Ao longo deste ano, a única garantia que tive foi a de que, acontecesse o que acontecesse, este fim-de-semana ia estar em Munique. Depois começou a bater a sensação de que só mesmo a uns meses dos 30 ia conseguir: viajar para o estrangeiro (nunca conto a minha ida a Espanha), voltar a andar de avião, visitar a cidade alemã que mais quis visitar numa certa época da vida. E a década de viagens que tinha perdido? E todas as coisas sobre andar de avião que eu não sabia? E se nunca mais voltava a surgir a oportunidade de viajar para fora? Respiremos fundo todos juntos.

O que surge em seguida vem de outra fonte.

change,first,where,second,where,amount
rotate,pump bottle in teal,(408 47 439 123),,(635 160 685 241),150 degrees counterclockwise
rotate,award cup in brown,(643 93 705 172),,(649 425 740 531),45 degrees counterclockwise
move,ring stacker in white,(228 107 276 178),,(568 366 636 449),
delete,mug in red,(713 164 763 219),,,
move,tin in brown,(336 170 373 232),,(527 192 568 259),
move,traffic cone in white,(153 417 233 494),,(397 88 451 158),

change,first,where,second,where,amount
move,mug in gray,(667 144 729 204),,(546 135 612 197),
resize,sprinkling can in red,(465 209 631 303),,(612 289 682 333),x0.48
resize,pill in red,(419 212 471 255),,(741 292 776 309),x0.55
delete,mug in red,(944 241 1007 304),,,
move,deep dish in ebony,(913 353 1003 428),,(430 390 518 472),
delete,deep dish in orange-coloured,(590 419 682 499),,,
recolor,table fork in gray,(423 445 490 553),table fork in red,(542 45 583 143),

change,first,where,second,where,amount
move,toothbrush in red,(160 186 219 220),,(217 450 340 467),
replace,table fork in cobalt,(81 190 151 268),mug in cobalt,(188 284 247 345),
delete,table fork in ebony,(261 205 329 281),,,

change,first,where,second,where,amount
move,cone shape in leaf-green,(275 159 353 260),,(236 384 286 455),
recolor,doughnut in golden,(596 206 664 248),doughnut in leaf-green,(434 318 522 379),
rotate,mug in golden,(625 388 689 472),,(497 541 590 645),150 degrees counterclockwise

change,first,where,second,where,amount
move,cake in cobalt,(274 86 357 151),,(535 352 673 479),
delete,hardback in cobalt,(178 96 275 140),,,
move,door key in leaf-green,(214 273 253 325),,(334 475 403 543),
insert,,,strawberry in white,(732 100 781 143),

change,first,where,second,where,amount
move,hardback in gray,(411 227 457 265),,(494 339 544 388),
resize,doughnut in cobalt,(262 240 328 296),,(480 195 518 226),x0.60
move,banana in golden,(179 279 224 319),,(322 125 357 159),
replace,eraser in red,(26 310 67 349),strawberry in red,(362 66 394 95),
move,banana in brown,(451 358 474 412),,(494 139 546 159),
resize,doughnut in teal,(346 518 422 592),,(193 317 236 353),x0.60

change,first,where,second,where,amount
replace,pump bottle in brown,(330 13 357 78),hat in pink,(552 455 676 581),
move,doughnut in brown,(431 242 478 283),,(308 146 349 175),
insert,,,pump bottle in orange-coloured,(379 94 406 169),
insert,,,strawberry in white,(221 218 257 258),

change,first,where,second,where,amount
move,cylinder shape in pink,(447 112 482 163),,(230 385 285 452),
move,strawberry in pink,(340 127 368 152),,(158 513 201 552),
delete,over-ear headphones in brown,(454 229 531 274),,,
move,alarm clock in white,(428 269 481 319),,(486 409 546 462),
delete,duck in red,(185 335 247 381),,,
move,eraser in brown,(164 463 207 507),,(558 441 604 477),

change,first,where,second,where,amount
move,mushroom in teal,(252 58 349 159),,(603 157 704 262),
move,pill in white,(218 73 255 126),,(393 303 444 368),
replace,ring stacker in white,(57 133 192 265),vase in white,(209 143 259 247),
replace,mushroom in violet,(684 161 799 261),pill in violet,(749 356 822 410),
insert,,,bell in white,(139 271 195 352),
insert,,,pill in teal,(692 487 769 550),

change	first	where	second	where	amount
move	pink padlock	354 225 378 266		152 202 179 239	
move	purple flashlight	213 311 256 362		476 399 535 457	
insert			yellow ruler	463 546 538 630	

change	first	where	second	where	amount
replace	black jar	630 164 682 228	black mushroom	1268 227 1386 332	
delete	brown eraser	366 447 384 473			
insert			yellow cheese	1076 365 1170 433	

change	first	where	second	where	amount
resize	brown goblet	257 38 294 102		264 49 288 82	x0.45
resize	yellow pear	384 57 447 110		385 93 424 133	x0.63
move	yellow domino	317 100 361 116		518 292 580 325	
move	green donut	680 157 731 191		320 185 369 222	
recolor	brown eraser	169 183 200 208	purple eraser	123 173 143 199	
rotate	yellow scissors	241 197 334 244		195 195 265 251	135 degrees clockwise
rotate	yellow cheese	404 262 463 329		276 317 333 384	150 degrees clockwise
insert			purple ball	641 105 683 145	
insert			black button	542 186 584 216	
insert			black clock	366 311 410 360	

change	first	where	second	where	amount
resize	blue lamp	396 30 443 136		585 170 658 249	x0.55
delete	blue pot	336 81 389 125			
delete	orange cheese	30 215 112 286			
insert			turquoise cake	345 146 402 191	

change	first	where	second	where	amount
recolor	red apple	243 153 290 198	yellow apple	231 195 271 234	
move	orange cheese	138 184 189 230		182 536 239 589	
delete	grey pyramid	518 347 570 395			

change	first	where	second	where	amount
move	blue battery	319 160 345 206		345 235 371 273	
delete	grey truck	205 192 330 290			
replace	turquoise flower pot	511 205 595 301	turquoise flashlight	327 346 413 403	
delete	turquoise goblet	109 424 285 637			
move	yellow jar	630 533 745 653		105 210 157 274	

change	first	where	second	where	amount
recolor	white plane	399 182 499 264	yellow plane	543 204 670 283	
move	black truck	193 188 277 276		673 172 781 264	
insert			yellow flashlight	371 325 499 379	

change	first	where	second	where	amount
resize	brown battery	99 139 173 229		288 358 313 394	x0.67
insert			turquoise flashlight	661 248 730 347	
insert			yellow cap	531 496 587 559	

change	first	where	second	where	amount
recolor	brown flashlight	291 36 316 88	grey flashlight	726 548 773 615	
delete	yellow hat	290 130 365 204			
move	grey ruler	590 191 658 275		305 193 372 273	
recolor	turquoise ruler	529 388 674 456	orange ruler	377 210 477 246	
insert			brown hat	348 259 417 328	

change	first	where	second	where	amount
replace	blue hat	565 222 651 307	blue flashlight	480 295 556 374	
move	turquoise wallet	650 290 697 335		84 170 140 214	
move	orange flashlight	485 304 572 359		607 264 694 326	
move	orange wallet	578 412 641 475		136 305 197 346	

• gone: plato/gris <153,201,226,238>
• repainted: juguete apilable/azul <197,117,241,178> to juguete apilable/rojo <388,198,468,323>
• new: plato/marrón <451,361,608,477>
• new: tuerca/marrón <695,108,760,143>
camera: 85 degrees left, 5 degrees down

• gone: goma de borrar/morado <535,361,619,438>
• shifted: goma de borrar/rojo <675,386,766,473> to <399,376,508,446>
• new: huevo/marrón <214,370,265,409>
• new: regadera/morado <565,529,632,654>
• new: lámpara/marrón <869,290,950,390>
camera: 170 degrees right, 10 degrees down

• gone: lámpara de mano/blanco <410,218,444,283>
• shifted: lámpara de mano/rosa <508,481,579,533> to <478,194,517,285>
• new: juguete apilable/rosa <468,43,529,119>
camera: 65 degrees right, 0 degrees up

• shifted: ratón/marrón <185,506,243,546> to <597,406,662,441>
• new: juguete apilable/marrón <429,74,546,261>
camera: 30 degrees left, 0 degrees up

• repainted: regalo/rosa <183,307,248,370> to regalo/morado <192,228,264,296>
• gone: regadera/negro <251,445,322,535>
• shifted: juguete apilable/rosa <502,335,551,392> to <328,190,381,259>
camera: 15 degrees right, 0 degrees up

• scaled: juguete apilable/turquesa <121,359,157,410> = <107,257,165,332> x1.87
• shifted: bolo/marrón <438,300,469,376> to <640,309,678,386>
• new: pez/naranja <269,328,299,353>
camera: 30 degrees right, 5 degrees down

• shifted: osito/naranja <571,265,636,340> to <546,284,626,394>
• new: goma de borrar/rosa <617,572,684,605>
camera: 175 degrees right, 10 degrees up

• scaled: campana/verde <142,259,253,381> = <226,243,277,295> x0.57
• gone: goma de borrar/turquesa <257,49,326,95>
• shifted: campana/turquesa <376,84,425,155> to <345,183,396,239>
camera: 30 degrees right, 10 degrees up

A invisible string que me une a Munique
Tenho família na Alemanha, no norte, mas esta história não se relaciona com eles. Vamos ao Euro 2004. Do nada, tenho 9 anos e tal e acho piada a um jogador alemão chamado Michael Ballack. Do nada, acho que o ideal é apoiar o clube dele: o Bayern de Munique. Tudo bem, o Bayern é um dos maiores clubes da Alemanha e, durante os anos seguintes, torna-se o meu clube alemão. Sonho ir a Munique. Parece-me a cidade certa para visitar. Talvez Munique e Frankfurt? Mas Munique parece-me melhor. E sabias que em alemão se diz München? Na altura em que assinalava a lápis todas as cidades que queria conhecer num Atlas que tinha em casa, Munique tinha uma cruzinha mais marcada. Não sei porquê, mas queria mesmo (v)ir a Munique.
Munique ser a minha primeira viagem a sério, a minha segunda vez a Taylor e a minha primeira vez a andar de avião sozinha é especial. Honestamente, melhor do que isto só se o concerto fosse na Allianz Arena.
Sim, viajar é um privilégio.
Sei que muitas pessoas não gostam de o considerar um privilégio, porque o encaram quase como um ataque pessoal, mas viajar é um privilégio. É algo que exige disponibilidade — de tempo, de dinheiro. É algo que muitos não conseguem fazer porque para conseguirem poupar para uma viagem precisam de um esforço maior e muitas vezes têm medo de que essa poupança seja necessária para algo urgente ou porque simplesmente mal conseguem poupar para emergências, quanto mais para lazer.
Sinto um privilégio imenso em poder vir num fim-de-semana a Munique. Já me tinha sentido privilegiada quando consegui margem de manobra para os bilhetes dos concertos, mas aqui ainda me sinto mais. Nos últimos meses tive muito receio de ter de abdicar desta viagem e foi algo que tive a sorte tremenda de conseguir segurar.
Viajar é um privilégio. É um privilégio ser tão fácil chegar a qualquer lugar do mundo. É um privilégio ter dinheiro para comprar bilhetes de avião e quartos de hotel. É um privilégio poder ir a outro lugar sem precisar de autorização.
Já não sonho com revenge travel ao longo dos 30, mas gostava de poder ir a mais algum lugar. Só que a mentalidade de escassez de quem sempre teve pouco dinheiro diz-me que primeiro ainda vêm outras coisas. Com sorte, tenho o privilégio de viajar. Com sorte, nunca me esquecerei do privilégio que isso é.